Même si l’on peut réprouver l’attitude de la mariée, rien n’indique qu’une commune puisse refuser un mariage pour cette raison. En cas de contestation devant le tribunal de la famille, le couple pourrait avoir gain de cause.


"Une poignée de main n'est pas une condition légale pour un mariage"

Le bourgmestre de Malines, Bart Somers (Open Vld), s'entretiendra dans les jours qui viennent avec tous les protagonistes du mariage que son premier échevin a refusé de célébrer.

"A Malines, l'État de droit doit demeurer le cadre et nous devons respecter le droit consacré par la loi de se marier. Dans ce cadre, nous défendons nos principes -certainement l'égalité des genres- par le dialogue et le respect mutuel, et nous cherchons ensemble des solutions. C'est la seule façon d'aller de l'avant", a réagi mardi M. Somers.

L'Open Vld est en coalition à Malines avec la N-VA et Groen. "Une poignée de main n'est pas une condition légale pour un mariage. Une ville doit toujours garantir le droit de pouvoir se marier selon la loi", a lancé la figure de proue des écologistes dans la cité, Kristof Calvo.

Selon lui, l'attitude de l'échevin N-VA ne correspond pas à la façon dont à Malines l'on appréhende le dialogue et l'on cherche des solutions.

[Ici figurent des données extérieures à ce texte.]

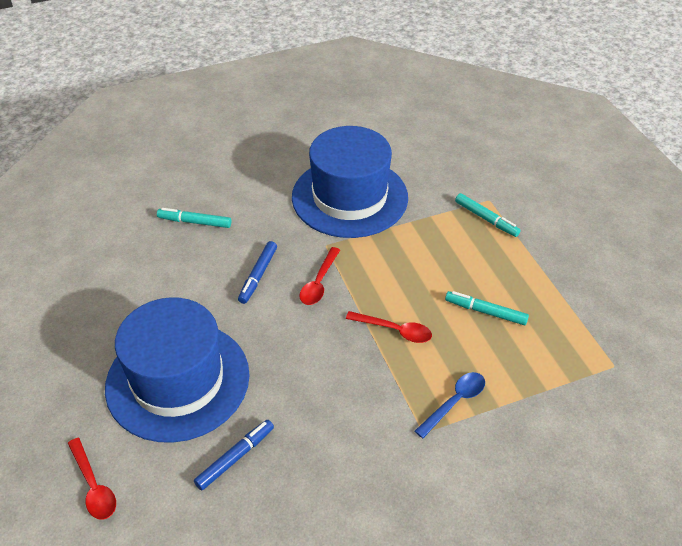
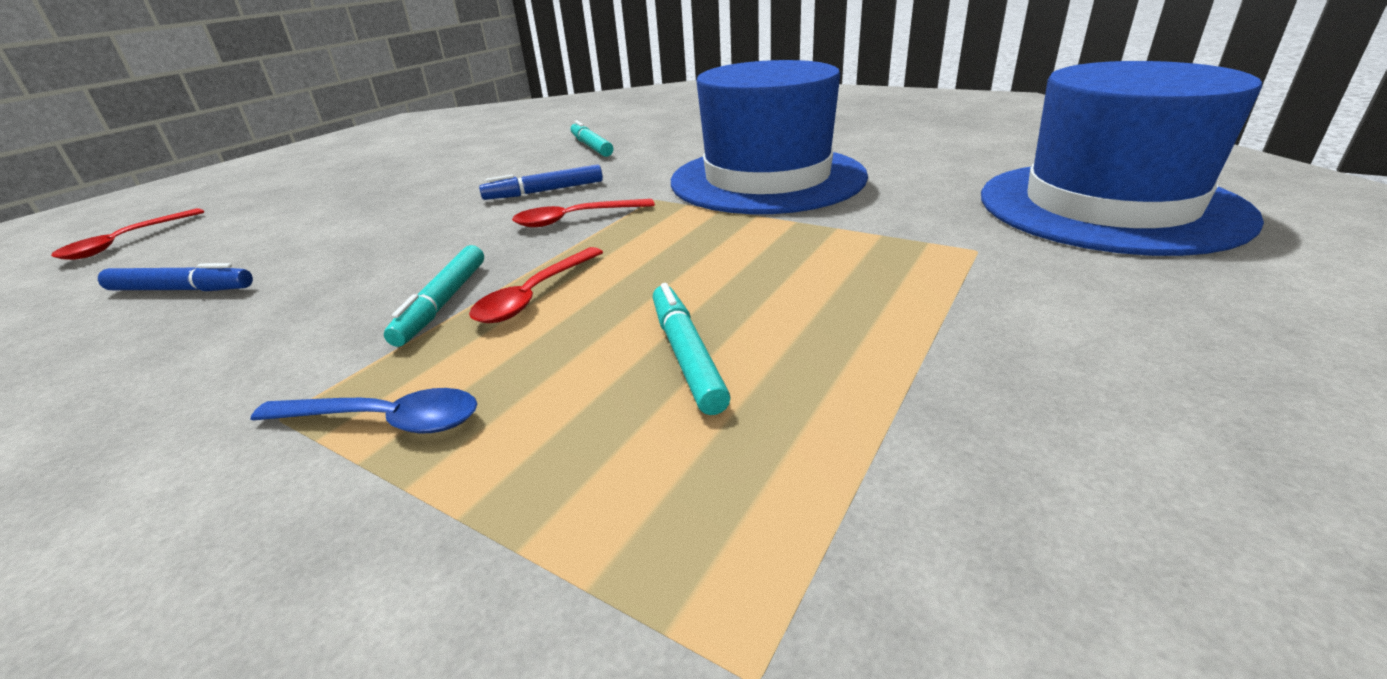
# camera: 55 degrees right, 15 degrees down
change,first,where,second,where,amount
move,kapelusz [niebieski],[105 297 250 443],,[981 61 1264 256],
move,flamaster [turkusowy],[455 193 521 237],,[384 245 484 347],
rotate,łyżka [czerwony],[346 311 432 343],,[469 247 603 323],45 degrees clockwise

"Agir et communiquer de la sorte -en jetant immédiatement l'incident sur les réseaux sociaux- est aussi peu courtois que de refuser de serrer la main", a-t-il ajouté. "La loi est la loi, et elle doit être respectée. A la suite des événements récents, les accords seront précisés. De tels incidents ne peuvent plus se reproduire. Pour cela, il faut mieux communiquer au préalable".

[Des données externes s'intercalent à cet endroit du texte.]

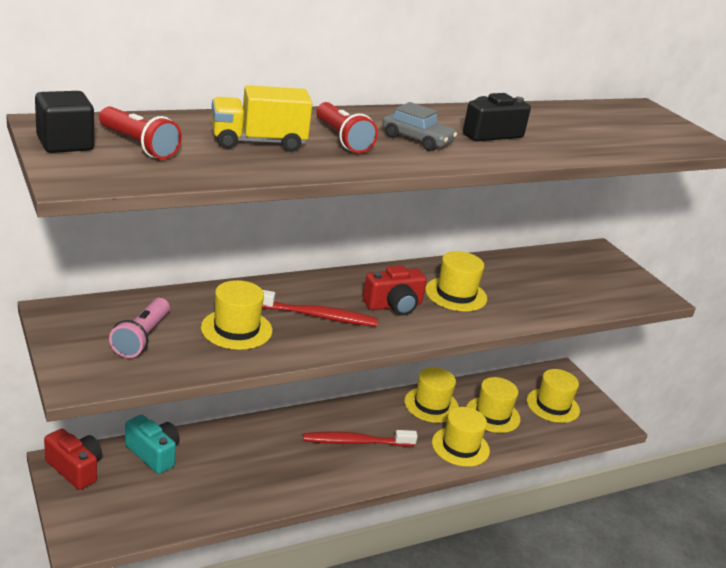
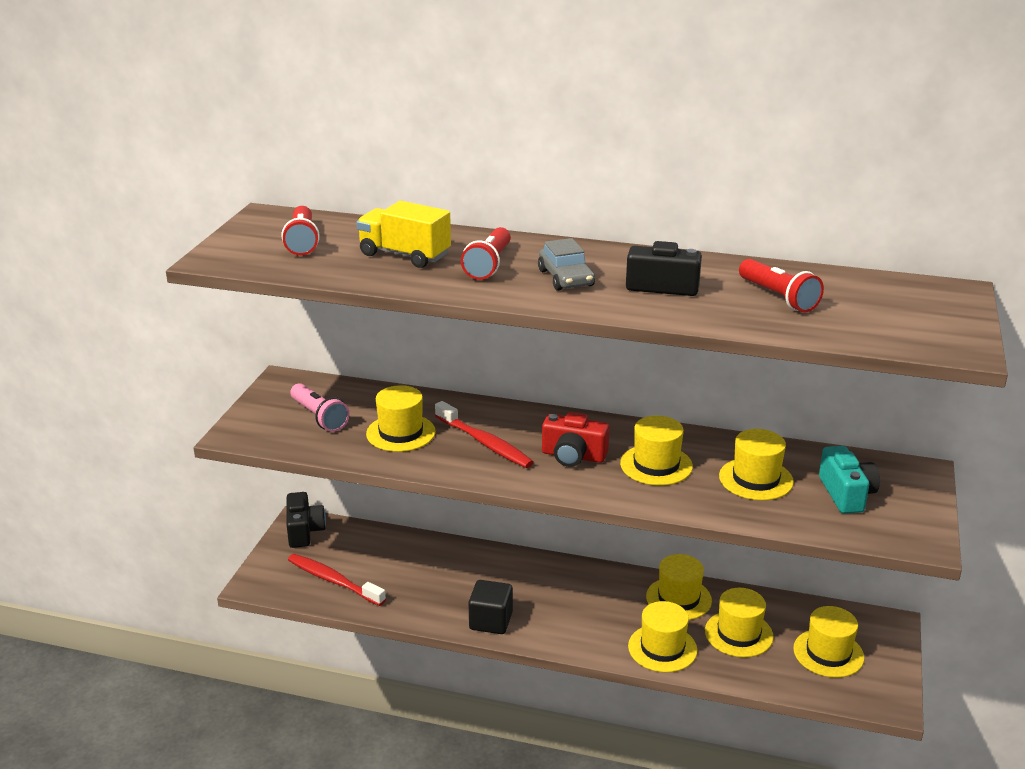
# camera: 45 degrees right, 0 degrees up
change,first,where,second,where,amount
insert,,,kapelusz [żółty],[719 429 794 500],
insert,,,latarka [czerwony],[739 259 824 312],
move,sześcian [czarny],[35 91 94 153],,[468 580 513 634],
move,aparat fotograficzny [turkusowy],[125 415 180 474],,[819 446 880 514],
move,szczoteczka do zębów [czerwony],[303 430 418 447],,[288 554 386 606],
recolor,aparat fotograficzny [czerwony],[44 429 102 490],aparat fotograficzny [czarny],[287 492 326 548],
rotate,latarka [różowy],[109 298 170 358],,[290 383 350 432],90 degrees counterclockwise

Interrogé par écrit, le ministre de la Justice, Koen Geens, avait rappelé que le Code civil énumérait limitativement les motifs de refus de célébration: soit les conditions prescrites pour se marier ne sont pas remplies, soit la célébration pourrait être contraire à l'ordre public. Le refus de serrer la main n'entre pas dans cette catégorie.

Le ministre s'était montré réservé à l'égard de la suggestion d'un député MR de modifier la loi pour y inclure ce motif. Il ne voyait pas comment en fixer les contours juridiques.